Il dibattito è stato seguito anche dal giurista esperto di robotica e interazione uomo-macchina Andrea Bertolini, della Scuola Superiore Sant’Anna di Pisa, che ha puntualizzato: “Quando parliamo di emozioni nel mondo dei robot o dell’Intelligenza Artificiale, siano di rimorso o rimpianto oppure di gioia o tristezza, deve essere ben chiaro che non si tratta di vere emozioni bensì di emozioni simulate. I robot non possono avere cognizione di cosa sia la gioia o la tristezza”.
L’esperto ha anche sottolineato la pericolosità sugli attuali usi manipolatori delle emozioni già in atto, da parte di alcuni agenti artificiali, citando l’esempio di RepliKa.
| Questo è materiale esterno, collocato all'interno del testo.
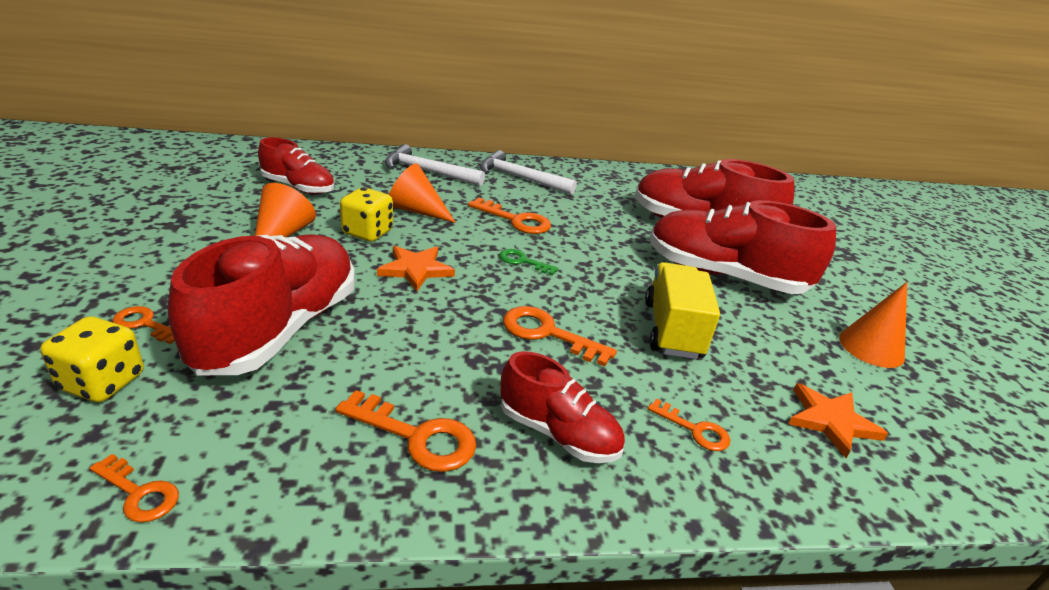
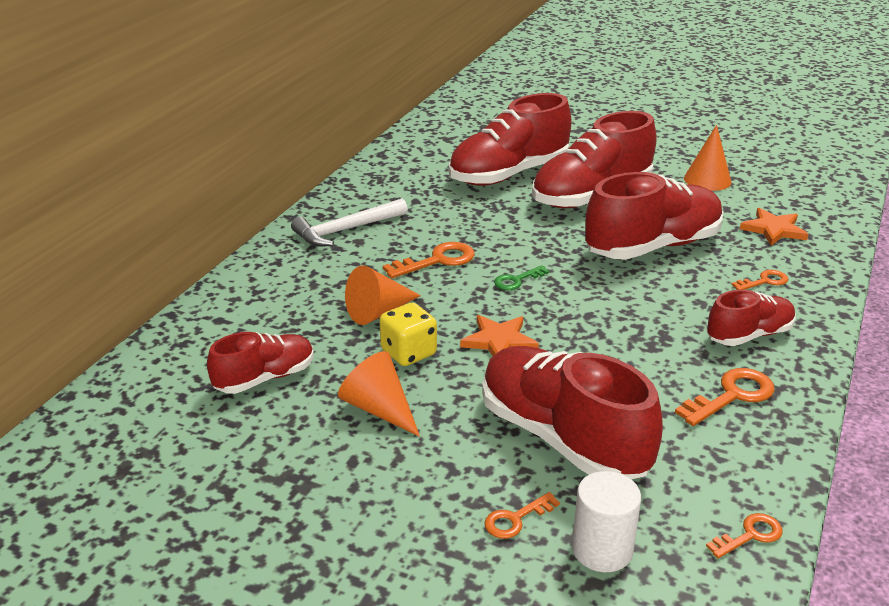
camera: 55 degrees left, 0 degrees up
(102, 382) = (602, 550): yellow dice -> white cylinder
(428, 171) = (287, 281): white hammer -> none
(547, 333) = (632, 303): orange key -> none
(672, 330) = (652, 247): yellow truck -> red shoe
Si tratta di una app già diffusa in nord America che può essere installata con lo scopo di creare un proprio partner virtuale con cui interagire a livello sentimentale e sessuale. Questo è uno dei casi più eclatanti in cui gli agenti virtuali si rapportano agli umani in modo empatico, ma, come ricorda Bertolini, non bisogna dimenticare che, per quanto sofisticati, non si tratta di esseri viventi bensì di macchine.